Los votos, la ley y el dinero
Diría que somos demasiados los que seguimos, atónitos, la serie de acontecimientos socio-políticos y jurídico-policiales que van encadenándose en Cataluña. Todavía queremos creer que la sangre no llegará al rio, pero de momento estamos en el vivir para ver. Y lo que vemos, por ahora, es la escasa talla política de quienes tendrían que encarrilar la solución más democrática del problema. Para eso, tarde o temprano hay que ir al fondo de la cuestión, tratando de evitar que se nos muera la gallina de los huevos de oro. Una Cataluña antes rota que separada no nos serviría de mucho.

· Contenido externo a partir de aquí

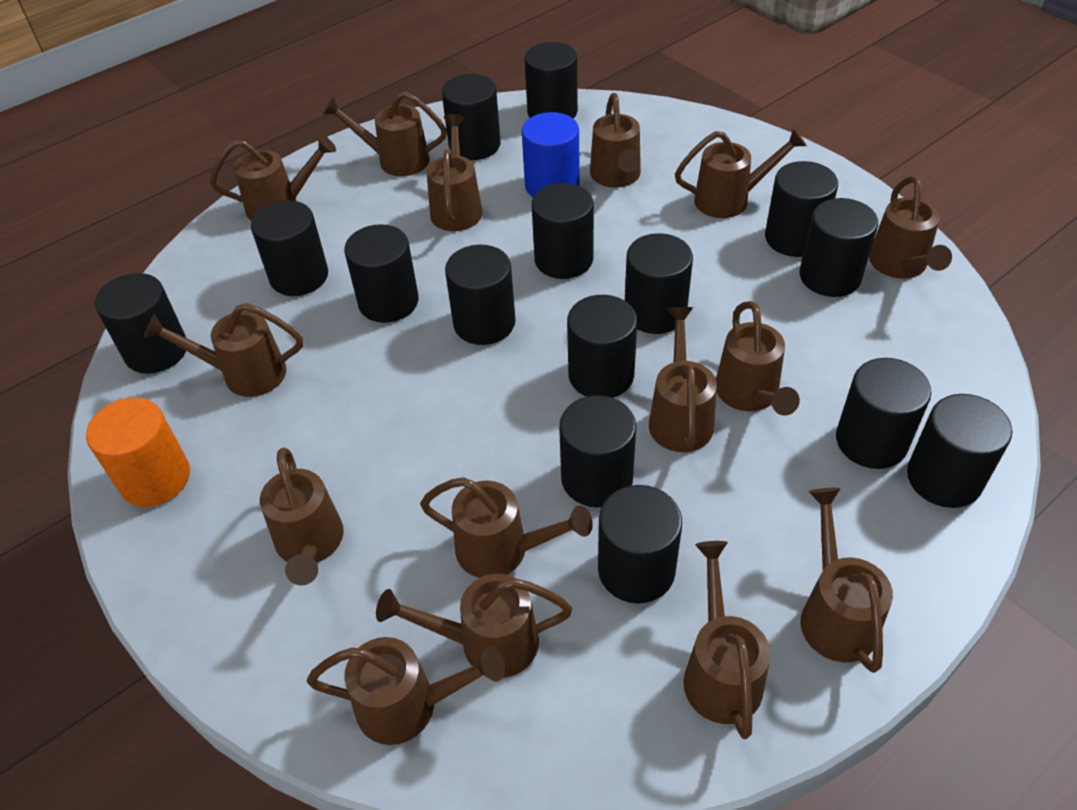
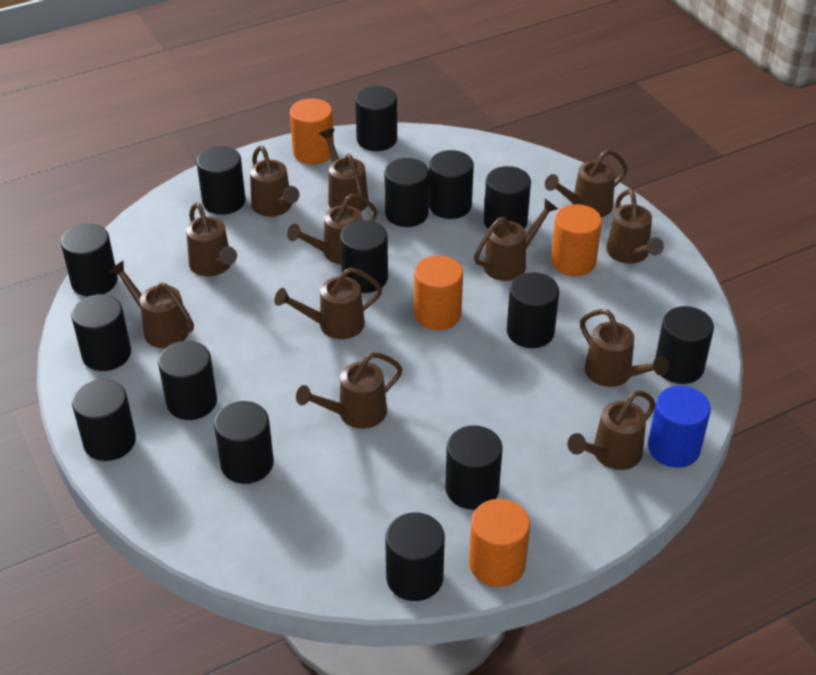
brown watering can: 15 -> 12
orange cylinder: 1 -> 4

Basta de discusiones sobre la primacía de la ley española sobre los votos catalanes, porque por ese camino vamos a un callejón sin salida. Todos sabemos que con el dinero/poder en juego, ni la ley es inamovible, ni la justicia es ciega, ni los votos están libres de manipulación. ¿Por qué el Sr. Rajoy, por ejemplo, es incombustible? Tiene un montón de amigos en su entorno próximo, con la justicia en los talones, y el sigue en olor de santidad política porque le siguen votando X millones de personas. Blindado tras sus votos, ha destrozado el sabio refrán español… dime con quién andas y te diré quién eres. ¿Por qué los votos catalanes no pueden frenar a la ley española, en Cataluña? ¿Cómo creer en una justicia española tan ciega con la corrupción y con tan buena vista para con determinadas ilegalidades catalanas que, evidentemente, no se ven así desde dentro? Y hablando de insolidaridad catalana… ¿Puede la España rica, con tanta élite corrupta sea andaluza, valenciana o madrileña, presumir de solidaridad y señalar con el dedo a otros?

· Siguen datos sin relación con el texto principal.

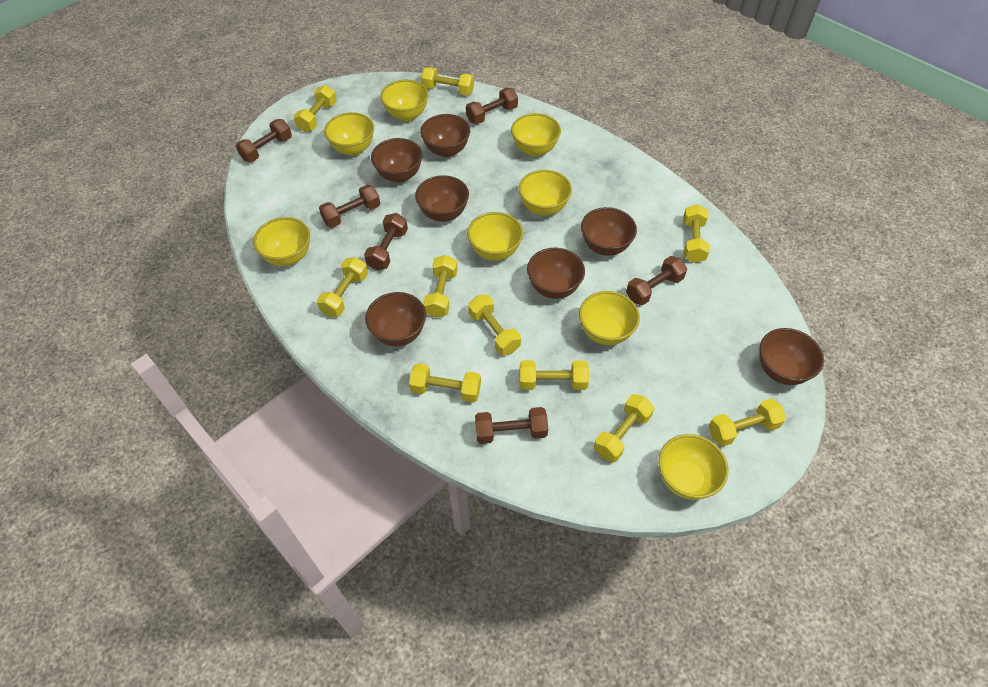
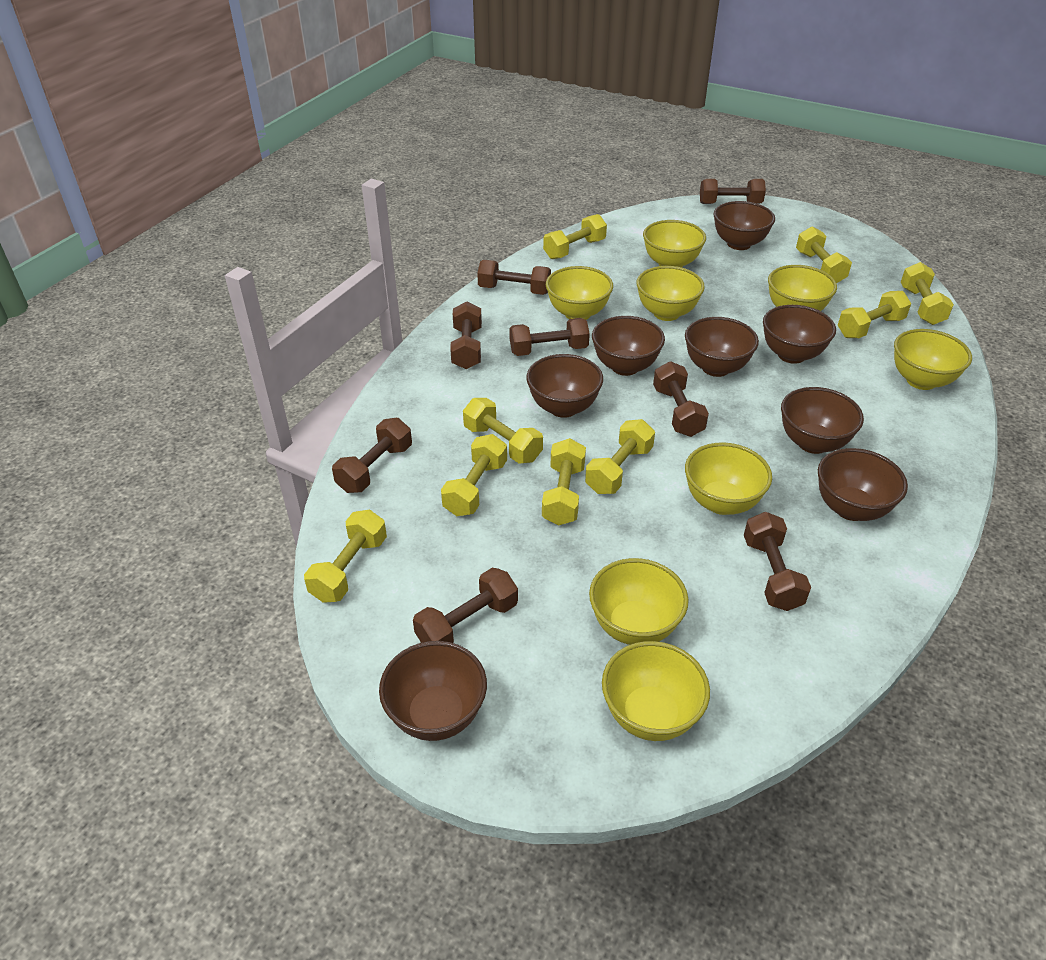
brown bowl: 7 -> 8
brown dumbbell: 6 -> 8
yellow dumbbell: 10 -> 9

El pueblo de Cataluña, con su propia identidad nacional y votando en libertad, tiene que poder intervenir en el gobierno de su nación/estado, de forma muy destacada, como es propio de toda democracia. ¿Cómo puede ser eso posible y al mismo tiempo que las cosas sigan funcionando, incluso mejor que hasta ahora, dentro de Europa? Aquí entra el tema de la negociación entre los gobiernos catalán y español para hablar de todo y sin límite. La ley, es decir, la Constitución española y la catalana, grados de soberanía compartida posibles, solidaridad peninsular y europea, justicia, economía en sentido amplio, infraestructuras, política laboral, seguridad social, dependencia, etc. Tras el 1º de octubre vendrá el día 2 y habrá que seguir trabajando con rigor, serenidad y buena voluntad.